Cortical Labs, an innovative Australian startup, has made headlines by introducing what it claims is the world’s first commercially available biological computer, known as the CL1. This groundbreaking device is capable of running real code by merging human brain cells with silicon technology.

The CL1 is tailored specifically for sectors such as neuroscience, biotechnology, and artificial intelligence research. Researchers and businesses alike can choose to purchase the unit outright for a one-time price of $35,000 or opt for a more accessible rental plan priced at $300 per week. This rental option allows users to access the platform remotely through what Cortical Labs describes as a 'wetware-as-a-service' model, thus democratizing access to advanced neural computing capabilities.

At the heart of the CL1 are approximately 800,000 neurons cultivated from reprogrammed adult cells. These neurons are maintained by an integrated life-support system that provides essential nutrients and regulates their environment to ensure survival and optimal functioning. This sophisticated setup enables the neurons to communicate and adapt through sub-millisecond electrical signals. According to Cortical Labs, this technology allows for instantaneous processing of inputs and outputs, paving the way for a novel approach to studying brain function.

“The CL1 operates in real-time, utilizing straightforward code that interacts through multiple layers of firmware and hardware,” stated Brett Kagan, Chief Scientific Officer at Cortical Labs, in an interview with IEEE Spectrum. He further explained that the system employs sub-millisecond loops to read information, act on it, and write new data back into the cell culture.

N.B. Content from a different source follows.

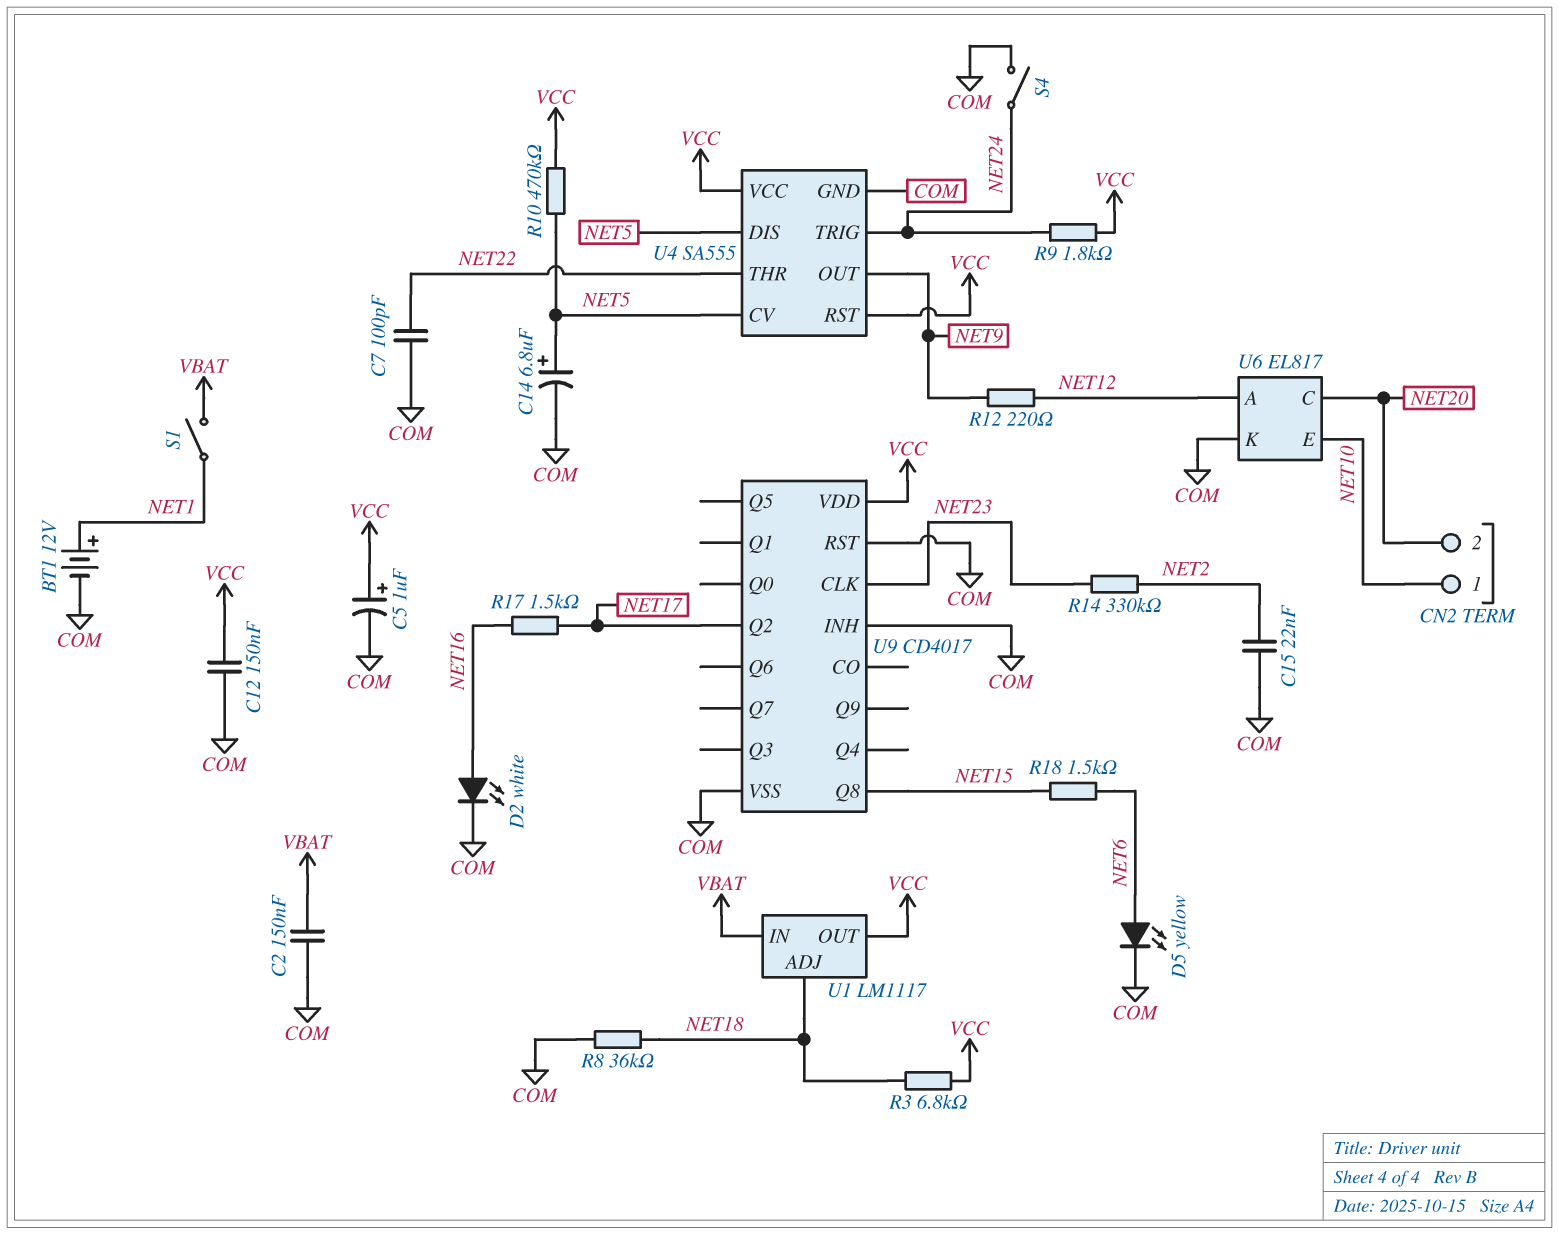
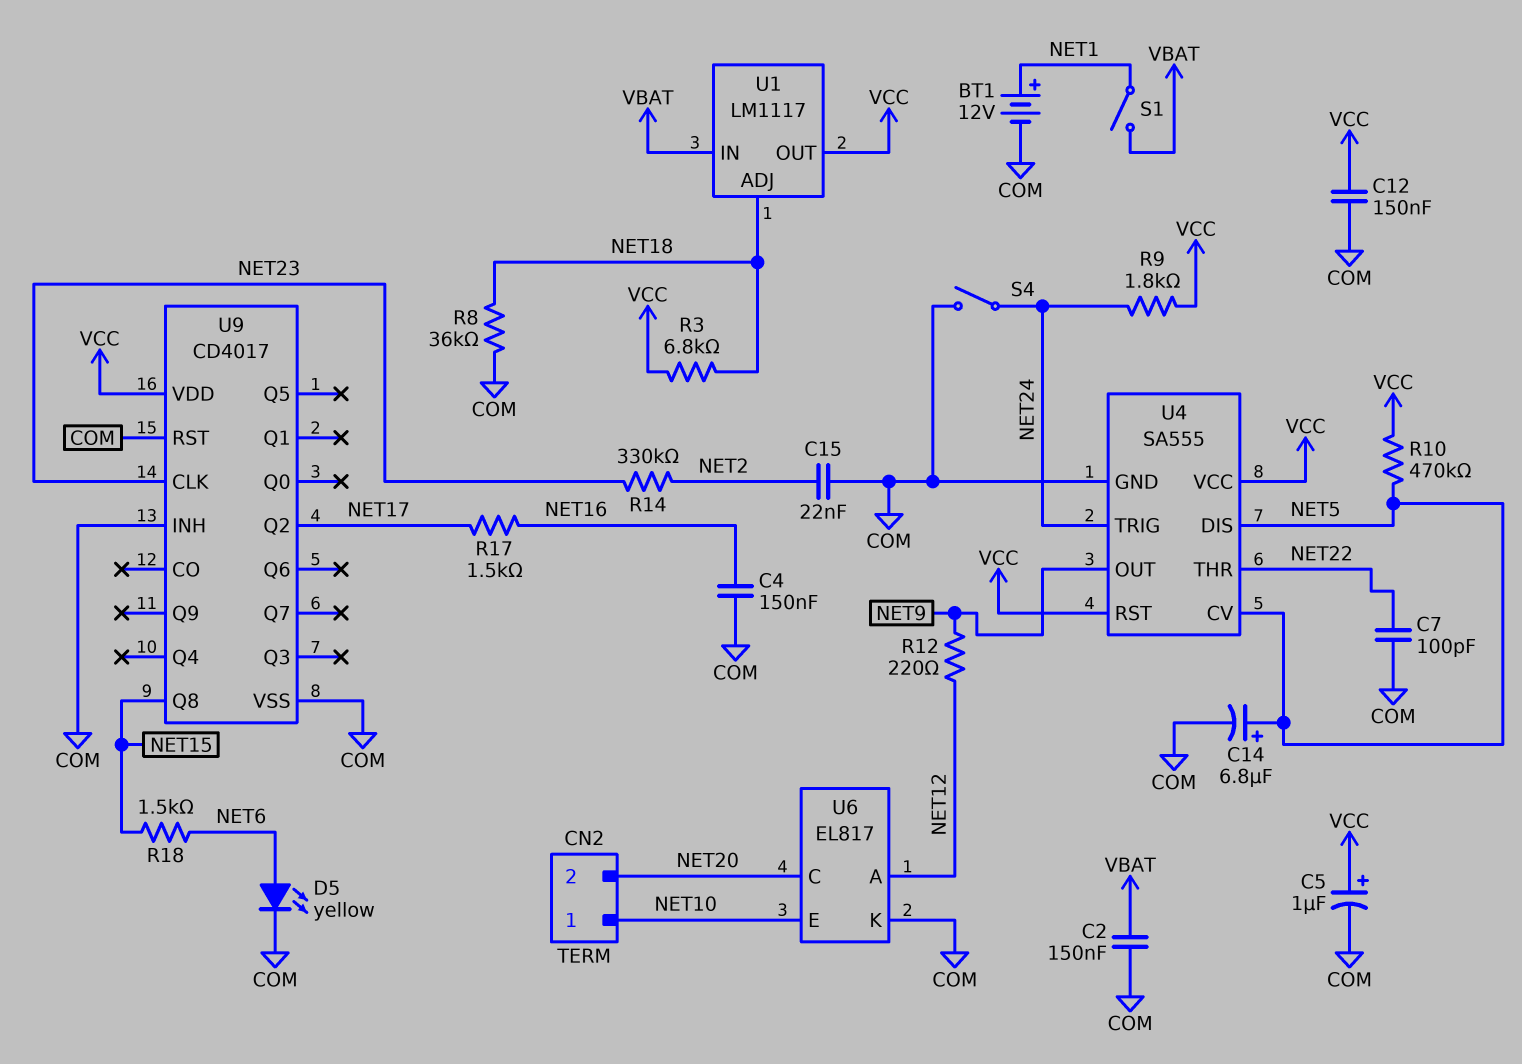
C4: none -> 150nF (COM, NET16)
D2: LED white (A NET16, K COM) -> none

The development of the CL1 builds upon previous work by the company, particularly the DishBrain project, which demonstrated the ability of neurons to learn how to play Pong in a simulated environment. The latest model of the CL1 features enhancements that increase the number of input channels, improve signal latency, and incorporate hardware upgrades, making it even more suitable for intensive research and future commercial applications.

Interestingly, the CL1 has already shown potential in restoring learning functions in neural cultures that model conditions like epilepsy, showcasing its versatility in addressing complex biological challenges. The device is also designed to be energy-efficient, consuming significantly less power than conventional artificial intelligence hardware, which is a notable advantage for research institutions.

The CL1 opens the door to diverse use cases, including drug development, artificial intelligence testing, and disease modeling. However, it is important to note that users are required to obtain ethical approval for any new cell lines and must operate the device within compliant laboratory environments.

Prominent theoretical neuroscientist Karl Friston has lauded the CL1 as a “remarkable achievement,” highlighting its potential to provide researchers with a practical platform to test various theories related to learning, behavior, and brain function using actual neurons.